1.4   Considera-se de grande valia a coexistência e a cooperação entre as diferentes tendências da economia social e solidária na América Latina. Por um lado, por assegurarem que a economia social e solidária com caráter empresarial mais acentuado incida sobre objetivos baseados nos princípios da solidariedade e não centre as suas prioridades no aumento do lucro, participando em maior medida na consecução do bem-estar geral. Por outro lado, por assegurarem que a economia social e solidária com uma vertente mais forte de transformação sociopolítica assuma que as empresas devem ser eficientes e obter lucros, criando redes que lhes permitam manter-se no mercado. Por conseguinte, a economia social e solidária não deve instalar-se na economia da pobreza, mas na mudança de tendências, conciliando desenvolvimento, eficiência económica e justiça social, com vista a erradicar assimetrias de diversa ordem.

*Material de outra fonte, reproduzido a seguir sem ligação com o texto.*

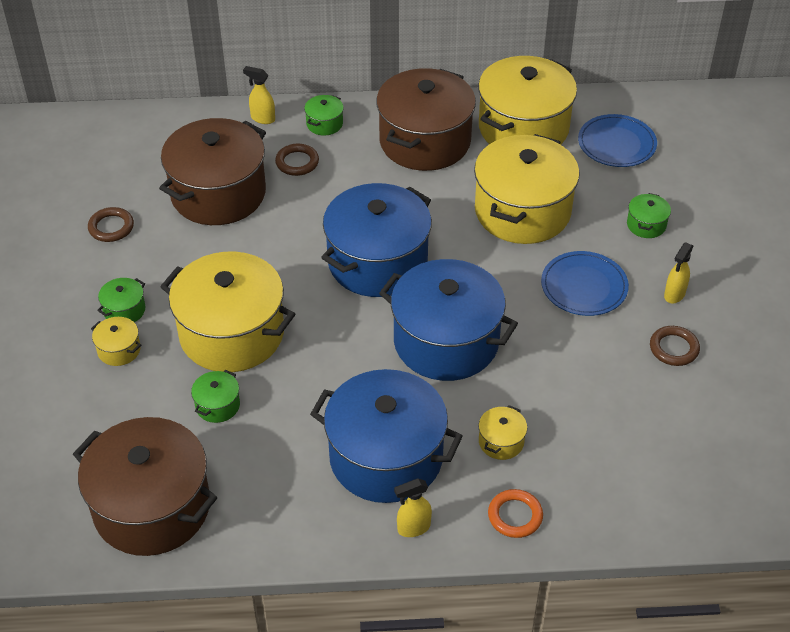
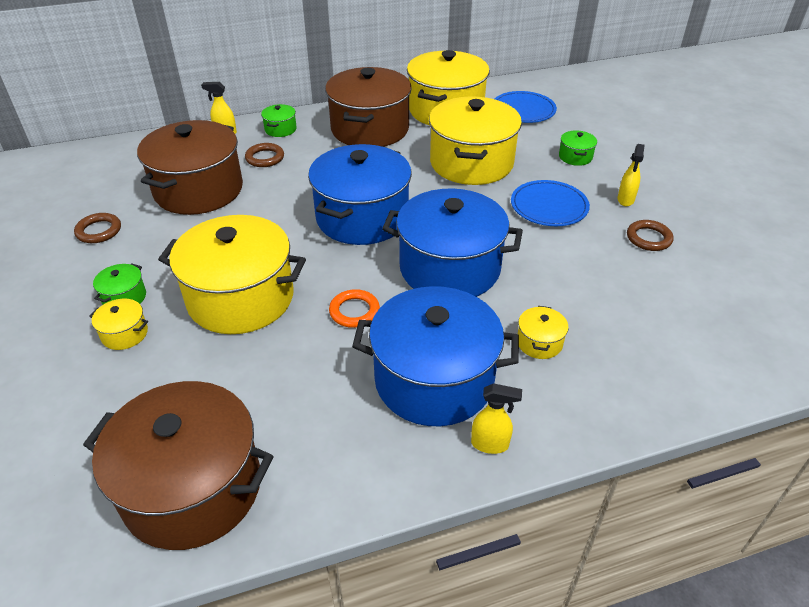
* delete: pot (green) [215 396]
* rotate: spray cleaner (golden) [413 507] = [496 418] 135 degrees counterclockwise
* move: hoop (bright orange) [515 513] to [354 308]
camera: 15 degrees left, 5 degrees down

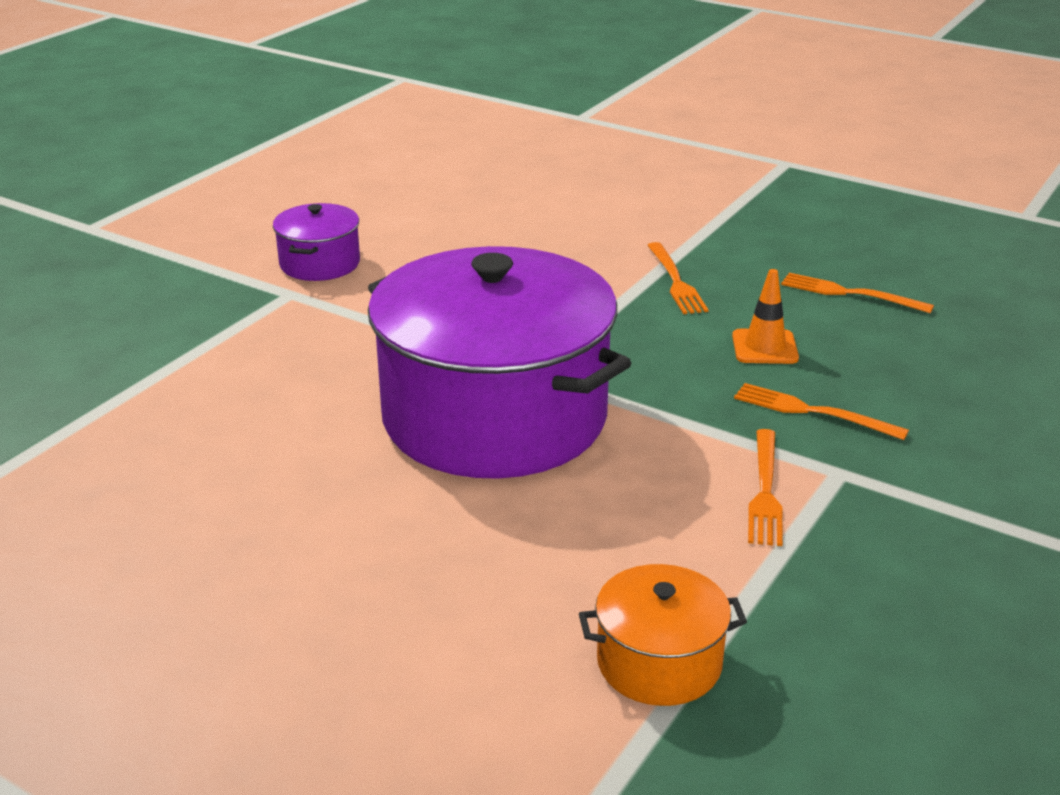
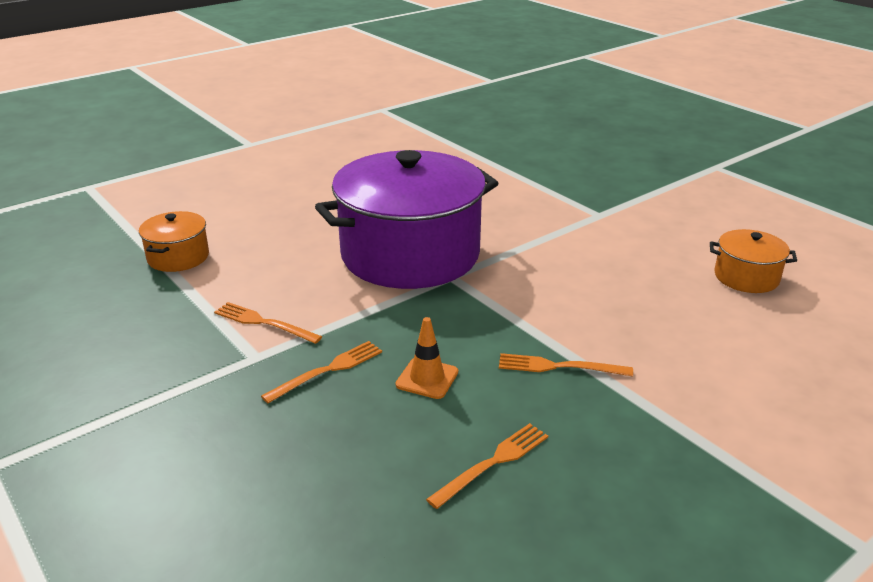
* delete: pot (violet) [316 242]
* insert: pot (bright orange) [753 261]
camera: 110 degrees right, 0 degrees up

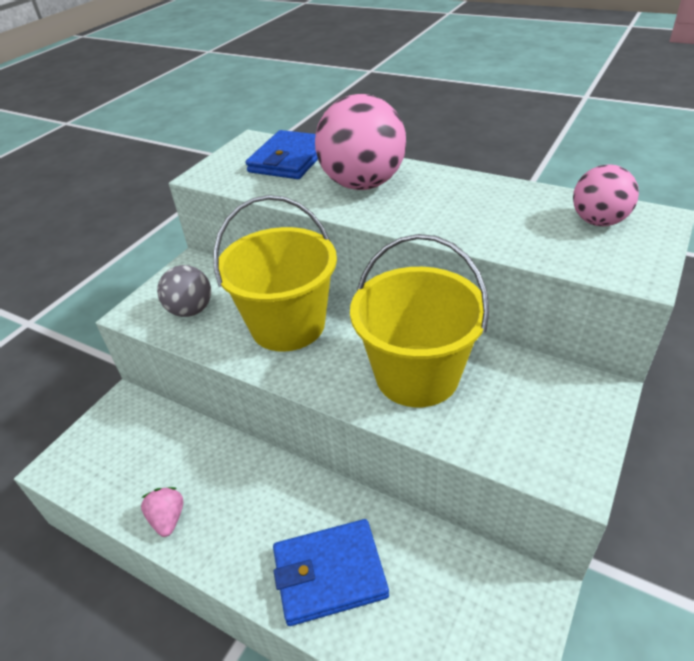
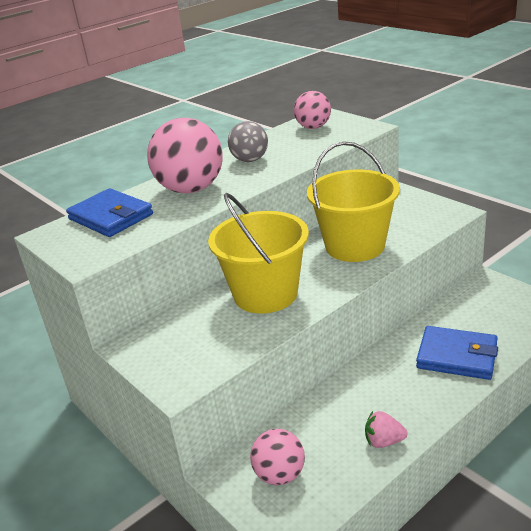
* move: ball (ash-grey) [184 291] to [248 141]
* rotate: card wallet (cobalt) [331 572] = [457 353] 75 degrees counterclockwise
* insert: ball (rose-pink) [277 457]
camera: 70 degrees left, 10 degrees down

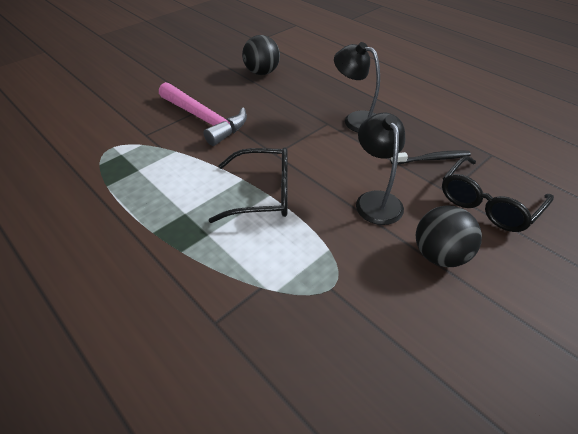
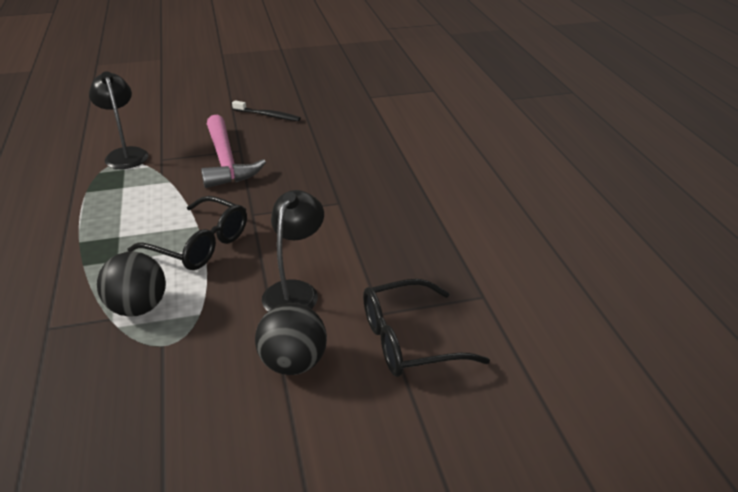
* move: ball (jet-black) [261 55] to [131 284]
* move: lamp (jet-black) [357 87] to [118 120]
* move: tooth brush (jet-black) [431 157] to [266 110]
camera: 30 degrees right, 10 degrees down

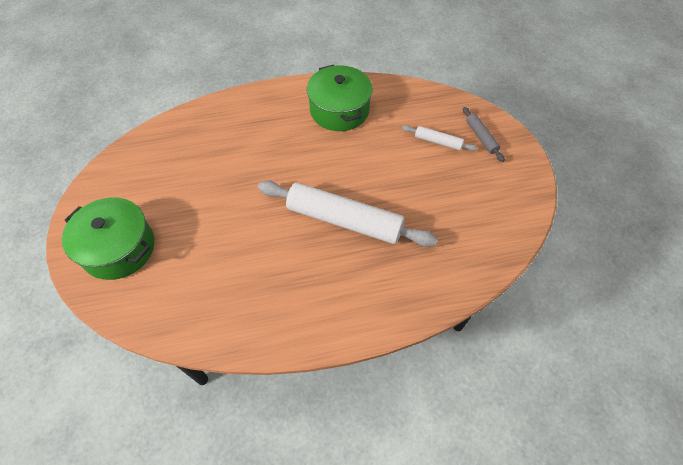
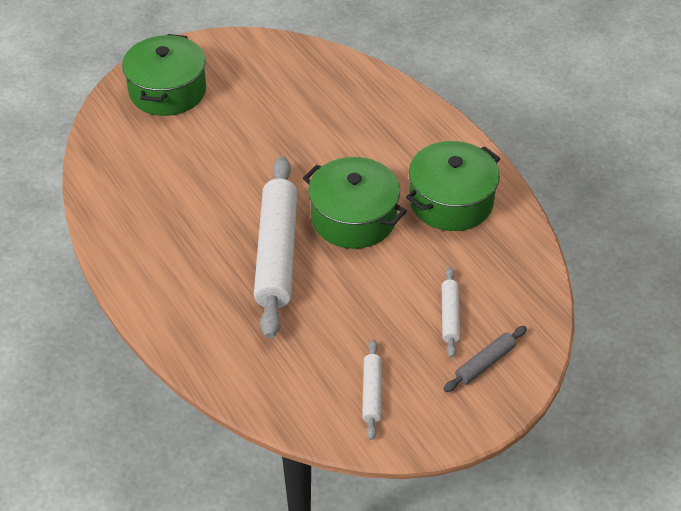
* insert: pot (green) [355 203]
* insert: pastry roller (snow-white) [372 390]
camera: 70 degrees right, 10 degrees down

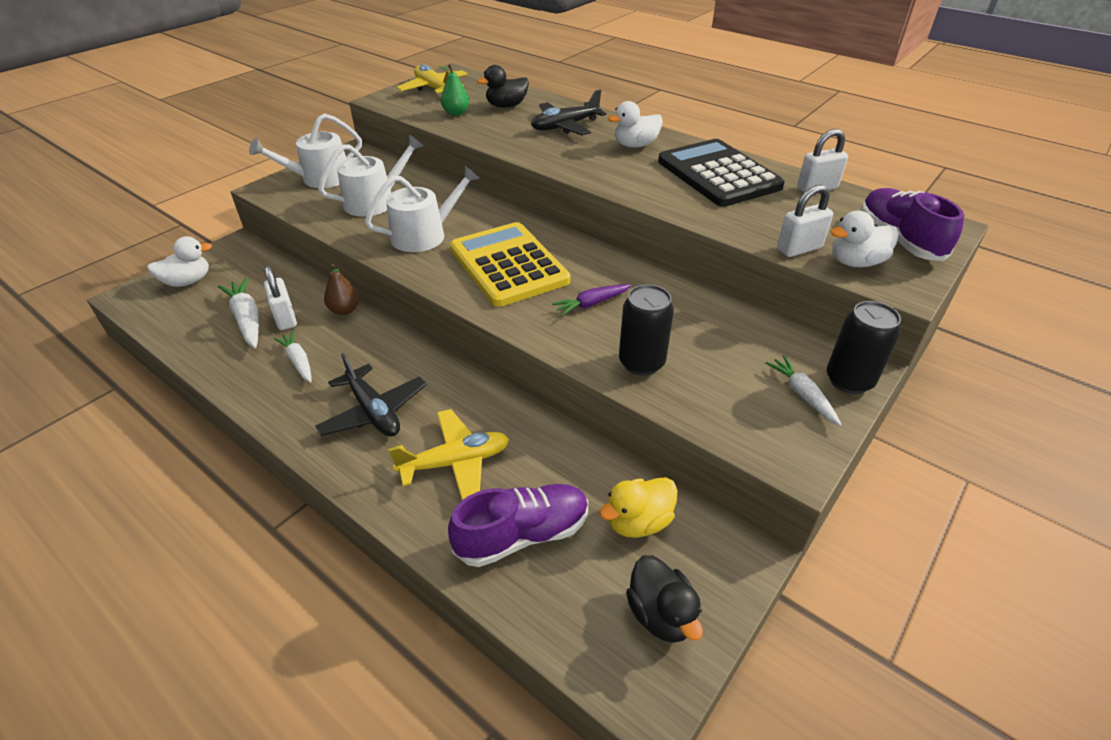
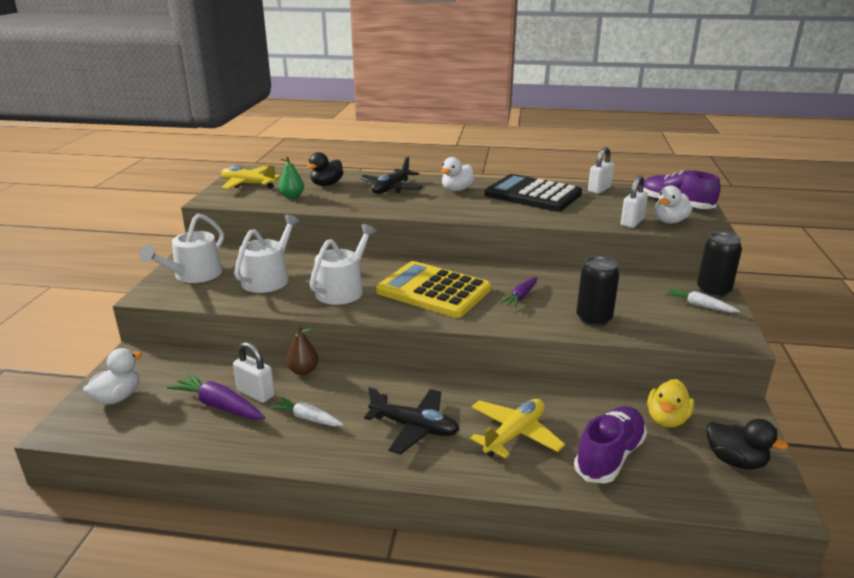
* recolor: toy carrot (snow-white) [238 313] to toy carrot (violet) [216 396]
camera: 30 degrees left, 15 degrees down

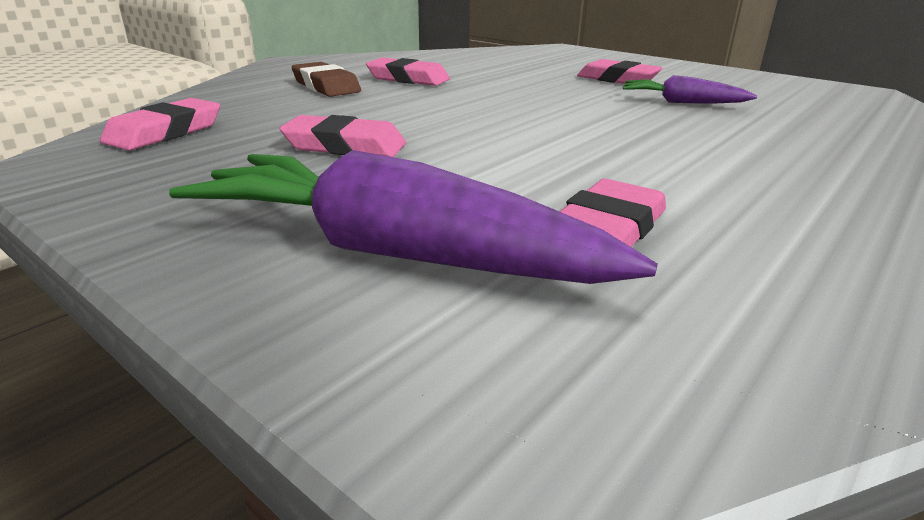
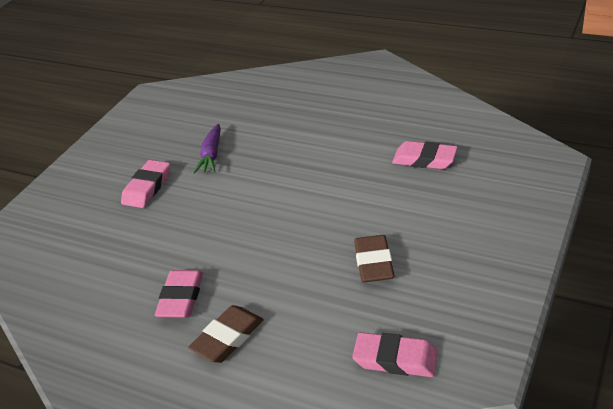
* recolor: eraser (rose-pink) [342 136] to eraser (dark brown) [374 258]
* delete: toy carrot (violet) [413 217]
camera: 100 degrees left, 10 degrees up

1.5   A economia social e solidária na América Latina enfrenta problemas essenciais que entravam o seu desenvolvimento. A falta de visibilidade social e institucional constitui um dos mais graves, sobretudo devido à ausência de processos de medição e quantificação rigorosos, que impede a verificação da sua amplitude e do impacto dos seus importantes efeitos sociais. Urge tomar medidas mais pertinentes para a elaboração de estatísticas homologadas internacionalmente nos países da América Latina, o que implica a colaboração entre organismos internacionais como a Comissão Económica para a América Latina e Caraíbas (CEPAL), a Aliança Cooperativa Internacional para as Américas (ACI-Américas), a Fundação Ibero-americana de Economia Social (Fundibes), a Organização Internacional das Cooperativas de Produção Industrial, Artesanal e de Serviços (Cicopa) e o Centro Internacional de Investigação e Informação sobre a Economia Pública, Social e Cooperativa (Ciriec). A falta de uma presença institucional das suas organizações representativas constitui igualmente um grave problema, que deve ser solucionado através do reconhecimento pela administração pública e restantes agentes sociais do seu papel de interlocutor nas instituições consultivas no âmbito das políticas sociais e económicas. Os conselhos económicos e sociais e demais organismos de participação social constituem também um bom instrumento para assegurar o envolvimento das organizações da economia social e solidária.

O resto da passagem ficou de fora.